|After several years of non-stop growth and skyrocketing home prices, 2018 brought us what was perceived as a slowdown with a mixed bag of theories on where the market was headed. It hasn’t just been home and condominium prices that have exploded over the last few years. Rentals, both homes and apartments, have kept pace making Denver a much more expensive place to live. For the last five years, the real estate market has been relatively easy to predict, with every year being a carbon copy of the last. So what does 2019 hold? |
Average Detached Home Prices in 2018
Even with some cooling in the real estate market, Denver’s average detached home price still rose approximately 4.8% from 2017 levels. That, combined with rising interest rates, helped slow the pace of sales. There was speculation by some that we were coming to a big correction, a bursting bubble, but the prediction never played out. The ingredients simply aren’t there.
Even with increases in homes for sale, and longer duration of properties sitting on the market, the overall sales statistics were still well below what is considered the norm. In fact, some of the perceptions of a slowing market do not match the actual statistics. The market began to normalize in some price ranges from the frantic pace we have seen since 2013. Yet in the under $400,000 market, demand remained high.
Growth Keeps the Market Moving
In a recent article from Denver’s Channel 7, Colorado added another 80,000 residents between July 2017 and July 2018. Although the current 2.1% population growth rate doesn’t match the 13% rate we have seen in previous years, it provides continued pressure to keep the real estate market strong.
A Branch Manager of a local Mortgage Broker said, “We are still adding new residents which keeps the demand high and market strong. With the higher prices in Denver, we are seeing more people moving south to Colorado Springs where the prices are lower and there is less competition.”
Not So Fast on That Price Increase
We normally expect to see the seasonal bump in home prices as we head into a new year. The 2019 market should not be an exception. A local title company professional said, “The big adjustment in the market will be the consumer’s perception on what their home is actually worth. Sellers will need to be more aware of the effects of price softening due to interest rate increases and more homes in inventory.”
The 2019 Crystal Ball
The changes we saw in 2018 in some ways were unexpected, but statistically they were only bumps in the road. Rising interest rates accelerated sales early in the year, with the remaining months being a little slower. Some normalization of the market was good and the outlook of an all-out crash is unlikely. An increase in inventory provided more options for buyers, but the levels are still far from a normal market.

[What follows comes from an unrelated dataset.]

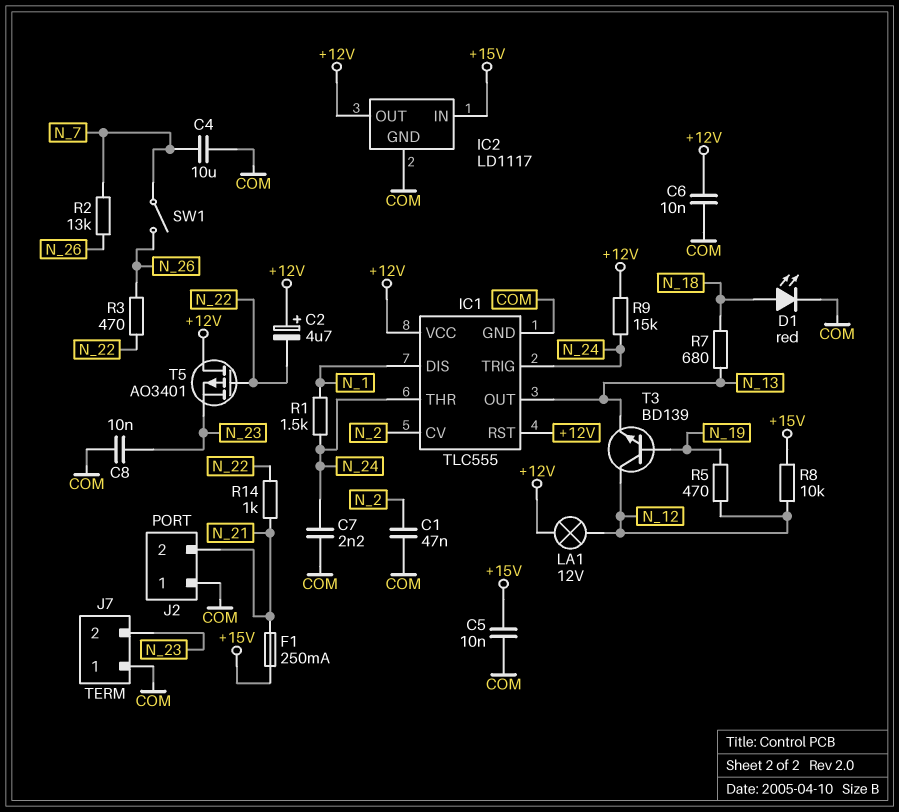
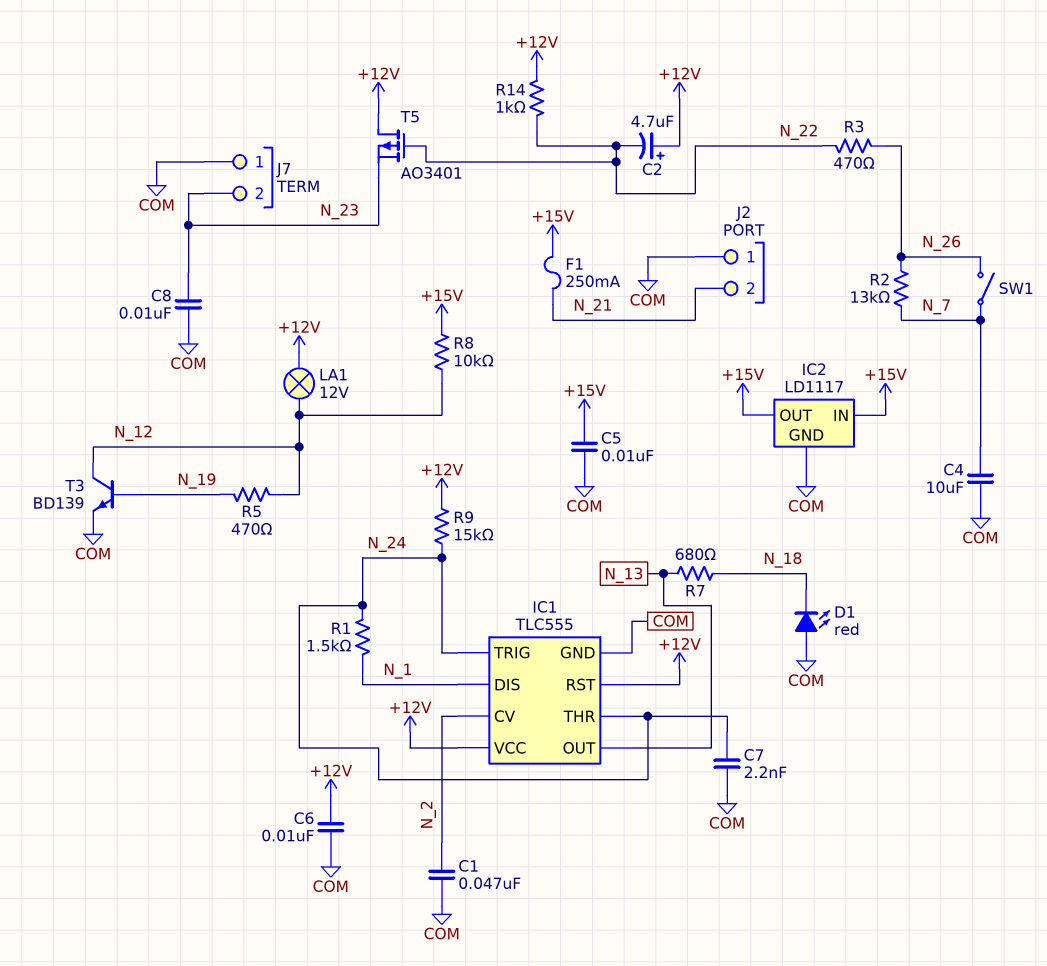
D1: LED red (A N_18, K COM) -> LED red (A COM, K N_18)
IC2 pin OUT: +12V -> +15V
R14: 1k (N_21, N_22) -> 1k (+12V, N_22)
T3: NPN BD139 (B N_19, C N_12, E N_13) -> NPN BD139 (B N_19, C N_12, E COM)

Expect 2019 to look similar to last year. Lawrence Yun, Chief Economist for the National Association of Realtors said in an article , “2017 was the best year for home sales in ten years, and 2018 is only down 1.5 percent. Statistically, it is a mild twinge in the data and a very mild adjustment compared to the long-term growth we've been experiencing over the past few years”. In addition, the Fed doesn’t appear to be in a hurry to raise interest rates, as they balance a booming economy with the solid national housing market.
The increase in new residents coming to Colorado is slowing, which will ease some of the housing demand. This, combined with higher interest rates and rising home prices will force the market to slow. A key factor in Denver is location. Geographically hot markets will remain hot, while other neighborhoods and areas soften. Moving forward we will remain in a seller’s market but without the no-holds-barred pricing from years past, and with more options for buyers to choose from.